Quella domenica era quindi il 15 di Tishrì (11+2+1+1): questo è il giorno in cui inizia Succoth! Ecco che il collegamento fra Succà e Mishkan che il Talmud ha tirato fuori discutendo di centimetri si trova , in realtà , già nella Torà stessa!
Ora che abbiamo scoperto questo nesso fra Succà e Aron ha-Qodesh, sia nelle parole dei nostri Maestri (la Torà orale) come in quelle della Torà scritta, possiamo forse capire meglio il significato (o un significato) della Succà: se la Succà è paragonata all’Arca santa, allora quando noi entriamo dentro la Succà non stiamo entrando soltanto in una capanna di canne e frasche, ma stiamo entrando, per così dire, nell’Arca santa stessa, a contatto con le Tavole della Legge e con il Sefer Torà scritto dalle mani di Mosè! Mi sembra una conclusione notevole, che è stato possibile raggiungere solo partendo dalla mania per le date e le misure precise dei nostri Maestri (e della Torà).
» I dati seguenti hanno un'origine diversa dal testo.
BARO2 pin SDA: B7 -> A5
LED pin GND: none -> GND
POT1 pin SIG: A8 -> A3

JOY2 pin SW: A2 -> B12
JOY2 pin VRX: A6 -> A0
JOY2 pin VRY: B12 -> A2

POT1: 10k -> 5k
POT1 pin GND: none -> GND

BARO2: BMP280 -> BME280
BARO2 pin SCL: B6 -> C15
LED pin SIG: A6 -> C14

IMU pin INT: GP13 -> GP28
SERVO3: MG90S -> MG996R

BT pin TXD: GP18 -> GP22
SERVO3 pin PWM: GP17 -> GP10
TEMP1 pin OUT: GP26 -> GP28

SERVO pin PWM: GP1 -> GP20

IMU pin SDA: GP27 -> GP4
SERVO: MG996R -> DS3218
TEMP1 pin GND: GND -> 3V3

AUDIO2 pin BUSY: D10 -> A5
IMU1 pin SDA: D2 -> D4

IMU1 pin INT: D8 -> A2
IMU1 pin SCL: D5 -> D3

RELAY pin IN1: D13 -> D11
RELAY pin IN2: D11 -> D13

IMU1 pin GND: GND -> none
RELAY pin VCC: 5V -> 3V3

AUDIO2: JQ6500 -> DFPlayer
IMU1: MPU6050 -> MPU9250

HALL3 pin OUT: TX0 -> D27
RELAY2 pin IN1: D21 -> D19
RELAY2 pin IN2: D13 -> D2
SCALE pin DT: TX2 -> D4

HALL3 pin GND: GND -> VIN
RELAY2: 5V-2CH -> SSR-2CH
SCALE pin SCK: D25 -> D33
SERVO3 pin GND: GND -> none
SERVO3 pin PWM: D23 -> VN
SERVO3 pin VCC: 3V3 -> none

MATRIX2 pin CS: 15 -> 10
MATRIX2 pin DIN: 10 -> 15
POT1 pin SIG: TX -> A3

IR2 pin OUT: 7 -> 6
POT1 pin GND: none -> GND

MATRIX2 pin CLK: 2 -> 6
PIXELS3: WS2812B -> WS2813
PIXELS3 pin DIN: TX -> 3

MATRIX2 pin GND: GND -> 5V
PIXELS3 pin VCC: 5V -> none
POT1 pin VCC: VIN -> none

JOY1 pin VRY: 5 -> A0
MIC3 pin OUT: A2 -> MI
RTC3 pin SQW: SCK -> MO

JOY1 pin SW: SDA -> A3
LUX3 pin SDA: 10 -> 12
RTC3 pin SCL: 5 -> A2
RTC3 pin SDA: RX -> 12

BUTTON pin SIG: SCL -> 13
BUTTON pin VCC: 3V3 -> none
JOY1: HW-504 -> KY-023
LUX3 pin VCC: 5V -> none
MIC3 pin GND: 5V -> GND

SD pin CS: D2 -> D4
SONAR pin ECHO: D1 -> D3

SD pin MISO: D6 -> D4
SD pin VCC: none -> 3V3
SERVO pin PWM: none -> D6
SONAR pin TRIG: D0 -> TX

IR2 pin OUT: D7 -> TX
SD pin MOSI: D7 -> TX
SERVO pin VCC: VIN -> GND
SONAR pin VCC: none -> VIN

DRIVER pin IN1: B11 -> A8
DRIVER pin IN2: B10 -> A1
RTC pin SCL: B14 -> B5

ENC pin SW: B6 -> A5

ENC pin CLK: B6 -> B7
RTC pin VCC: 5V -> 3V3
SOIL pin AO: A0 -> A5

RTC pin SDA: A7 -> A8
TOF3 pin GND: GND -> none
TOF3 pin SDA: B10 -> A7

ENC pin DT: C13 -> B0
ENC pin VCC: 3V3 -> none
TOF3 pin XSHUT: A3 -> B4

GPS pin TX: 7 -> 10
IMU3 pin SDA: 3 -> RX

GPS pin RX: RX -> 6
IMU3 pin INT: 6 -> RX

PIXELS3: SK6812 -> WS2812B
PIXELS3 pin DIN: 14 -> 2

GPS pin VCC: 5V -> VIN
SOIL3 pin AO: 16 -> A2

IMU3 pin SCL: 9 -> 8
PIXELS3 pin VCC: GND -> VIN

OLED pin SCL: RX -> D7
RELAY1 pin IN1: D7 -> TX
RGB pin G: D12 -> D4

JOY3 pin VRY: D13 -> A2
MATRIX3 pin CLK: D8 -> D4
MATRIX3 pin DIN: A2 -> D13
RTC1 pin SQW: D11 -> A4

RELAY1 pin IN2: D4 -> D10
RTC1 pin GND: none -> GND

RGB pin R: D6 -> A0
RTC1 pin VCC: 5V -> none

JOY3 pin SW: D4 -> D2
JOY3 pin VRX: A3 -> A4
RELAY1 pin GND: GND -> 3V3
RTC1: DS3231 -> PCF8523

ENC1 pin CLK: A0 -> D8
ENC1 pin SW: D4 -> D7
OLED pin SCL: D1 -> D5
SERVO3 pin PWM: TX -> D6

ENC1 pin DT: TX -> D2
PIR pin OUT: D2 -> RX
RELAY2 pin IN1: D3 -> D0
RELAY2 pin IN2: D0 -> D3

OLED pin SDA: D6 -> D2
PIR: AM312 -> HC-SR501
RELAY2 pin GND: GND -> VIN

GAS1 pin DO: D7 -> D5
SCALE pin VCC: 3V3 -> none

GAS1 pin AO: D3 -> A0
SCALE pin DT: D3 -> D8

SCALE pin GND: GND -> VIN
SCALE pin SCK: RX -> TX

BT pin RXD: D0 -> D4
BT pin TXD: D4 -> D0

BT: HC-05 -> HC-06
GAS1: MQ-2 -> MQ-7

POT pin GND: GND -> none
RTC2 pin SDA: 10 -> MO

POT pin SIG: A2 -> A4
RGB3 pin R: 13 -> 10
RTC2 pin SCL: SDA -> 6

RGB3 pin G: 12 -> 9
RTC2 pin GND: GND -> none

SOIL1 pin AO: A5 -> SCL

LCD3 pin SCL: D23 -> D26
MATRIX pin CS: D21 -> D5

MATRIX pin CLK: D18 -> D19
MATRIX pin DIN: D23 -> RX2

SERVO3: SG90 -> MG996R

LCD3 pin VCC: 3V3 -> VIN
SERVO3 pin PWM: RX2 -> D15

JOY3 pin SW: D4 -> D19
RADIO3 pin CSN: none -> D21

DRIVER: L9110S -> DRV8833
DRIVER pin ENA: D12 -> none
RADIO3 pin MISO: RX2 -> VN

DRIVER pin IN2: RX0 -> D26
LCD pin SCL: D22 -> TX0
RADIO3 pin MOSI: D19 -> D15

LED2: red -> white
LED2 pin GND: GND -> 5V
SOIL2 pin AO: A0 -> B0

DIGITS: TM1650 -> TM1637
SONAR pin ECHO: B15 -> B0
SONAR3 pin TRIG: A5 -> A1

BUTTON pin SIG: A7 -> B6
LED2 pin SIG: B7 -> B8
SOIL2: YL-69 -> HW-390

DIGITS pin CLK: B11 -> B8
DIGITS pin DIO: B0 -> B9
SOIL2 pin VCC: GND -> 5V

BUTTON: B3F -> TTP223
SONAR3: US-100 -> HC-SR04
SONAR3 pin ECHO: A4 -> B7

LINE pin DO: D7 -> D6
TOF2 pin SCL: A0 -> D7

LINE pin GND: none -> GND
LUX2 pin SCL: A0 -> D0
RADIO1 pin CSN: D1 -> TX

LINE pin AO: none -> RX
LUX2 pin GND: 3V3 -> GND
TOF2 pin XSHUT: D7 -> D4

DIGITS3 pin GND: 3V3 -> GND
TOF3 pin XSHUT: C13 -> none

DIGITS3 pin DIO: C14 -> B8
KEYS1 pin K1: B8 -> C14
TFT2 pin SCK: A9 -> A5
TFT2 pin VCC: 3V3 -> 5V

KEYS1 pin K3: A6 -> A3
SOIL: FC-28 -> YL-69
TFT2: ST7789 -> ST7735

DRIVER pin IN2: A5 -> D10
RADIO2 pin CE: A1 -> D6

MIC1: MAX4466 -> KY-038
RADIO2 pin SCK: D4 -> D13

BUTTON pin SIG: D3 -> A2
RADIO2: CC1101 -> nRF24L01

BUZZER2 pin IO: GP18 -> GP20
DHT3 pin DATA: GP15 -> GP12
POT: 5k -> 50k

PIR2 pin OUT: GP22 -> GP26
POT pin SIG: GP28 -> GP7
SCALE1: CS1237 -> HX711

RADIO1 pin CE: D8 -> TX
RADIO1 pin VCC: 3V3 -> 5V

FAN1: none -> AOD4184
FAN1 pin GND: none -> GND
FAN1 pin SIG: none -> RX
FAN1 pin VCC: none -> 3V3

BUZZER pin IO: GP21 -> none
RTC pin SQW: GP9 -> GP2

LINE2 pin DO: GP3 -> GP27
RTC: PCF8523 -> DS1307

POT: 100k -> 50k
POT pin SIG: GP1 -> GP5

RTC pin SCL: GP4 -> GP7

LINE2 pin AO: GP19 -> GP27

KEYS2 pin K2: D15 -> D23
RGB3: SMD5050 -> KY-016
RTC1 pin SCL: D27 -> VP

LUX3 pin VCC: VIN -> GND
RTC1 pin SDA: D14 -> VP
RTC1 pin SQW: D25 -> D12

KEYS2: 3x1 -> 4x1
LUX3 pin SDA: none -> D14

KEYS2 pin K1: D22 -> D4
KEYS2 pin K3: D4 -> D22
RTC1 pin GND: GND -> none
C’è da sottolineare un altro fatto. La Mishnà fornisce una misura per l’altezza minima e massima della Succà, e per la larghezza minima: però, non viene data nessuna limitazione per quanto riguarda la larghezza o la lunghezza massima. Una Succà, purché non più alta di 20 cubiti (circa 10 metri), può anche essere lunga e larga centinaia di metri ed essere perfettamente valida. Visto che i nostri Maestri sono così precisi, l’assenza di questo dettaglio non può essere senza significato. In effetti i nostri Maestri hanno affermato che quando verrà il Messia, il Sig-ore Idd-o costruirà un’enorme Succà dove potrà stare tutto il popolo d’Israele e con questo tutta l’umanità.
Che presto, ai nostri giorni, si possa risiedere tutti quanti sotto questa grande ed unica Succà!
(originalmente pubblicato su Radici-Shorashim, anno VI, n. 21, 5752-1991 – Pubblicato successivamente su Shalom)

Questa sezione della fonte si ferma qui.